Le président américain Donald Trump a annoncé lundi vouloir instaurer une taxe de 20% sur les marchandises tranportées par bateau dans le détroit d’Ormuz.
« Les États-Unis seront désormais connus sous le nom de ‘GARDIENS DU DETROIT D’ORMUZ’ mais par souci d’ÉQUITÉ, ils perceveront une rémunération correspondant à 20% de la valeur des cargaisons », a-t-il écrit sur son réseau Truth Social. Cette taxe devra permettre de « couvrir l’ensemble des coûts nécessaires à l’accomplissement de la mission visant à assurer la sûreté et la sécurité de cette région du monde particulièrement instable ». « La mise en place de ce dispositif débutera immédiatement », a-t-il précisé.
Donald Trump a en outre déclaré que les États-Unis rétablissaient le blocus naval des ports iraniens dans le détroit d’Ormuz. « Nous rétablissons le ‘BLOCUS DE L’IRAN’ — ainsi nommé car il empêche uniquement les navires ou les clients de l’Iran d’entrer ou de sortir. Tous les autres pays bénéficieront d’un accès libre et équitable au détroit », a déclaré le président américain sur sa plateforme Truth Social.
L’Iran compte empêcher Washington de prendre le contrôle du détroit d’Ormuz
L’Iran a prévenu lundi qu’il ne laisserait pas les États-Unis s’ingérer dans la gestion du stratégique détroit d’Ormuz, au coeur de la reprise des hostilités ces derniers jours au Moyen-Orient.

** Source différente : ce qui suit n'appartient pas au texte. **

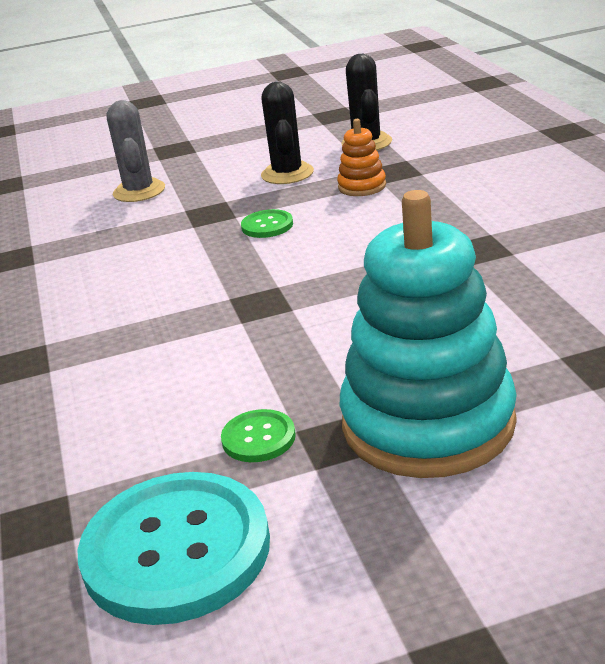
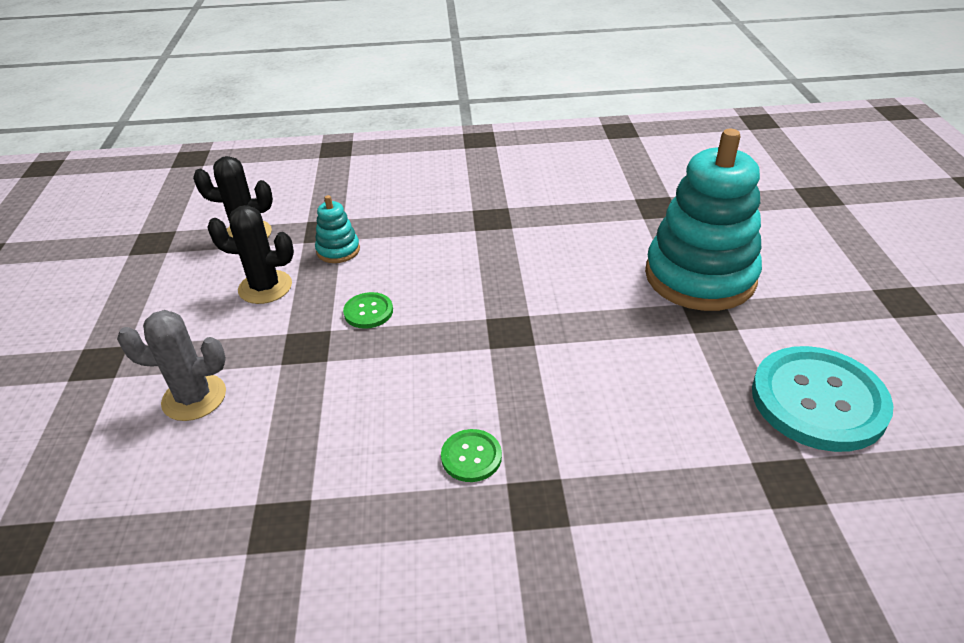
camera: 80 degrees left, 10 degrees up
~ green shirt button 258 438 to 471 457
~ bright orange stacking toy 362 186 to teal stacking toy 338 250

Téhéran « ne permettra en aucune circonstance » aux États-Unis de s’immiscer dans la gestion de la voie maritime, a déclaré le porte-parole des forces armées Ebrahim Zolfaghari, dans un message vidéo, avertissant par ailleurs les pays du Golfe que toute coopération avec Washington serait considérée comme « un acte de guerre ».
Les Gardiens de la Révolution iraniens ont en outre affirmé lundi que l’intervention militaire des États-Unis dans le stratégique détroit d’Ormuz avait « gravement mis en péril la sécurité de l’approvisionnement » mondial en pétrole. Les États-Unis « doivent en être tenus pour responsables », a déclaré sur X le porte-parole de cette puissante force militaire, Hossein Mohebi, ajoutant que son pays « continuerait d’exercer sa souveraineté et son contrôle sur la gestion du détroit d’Ormuz ».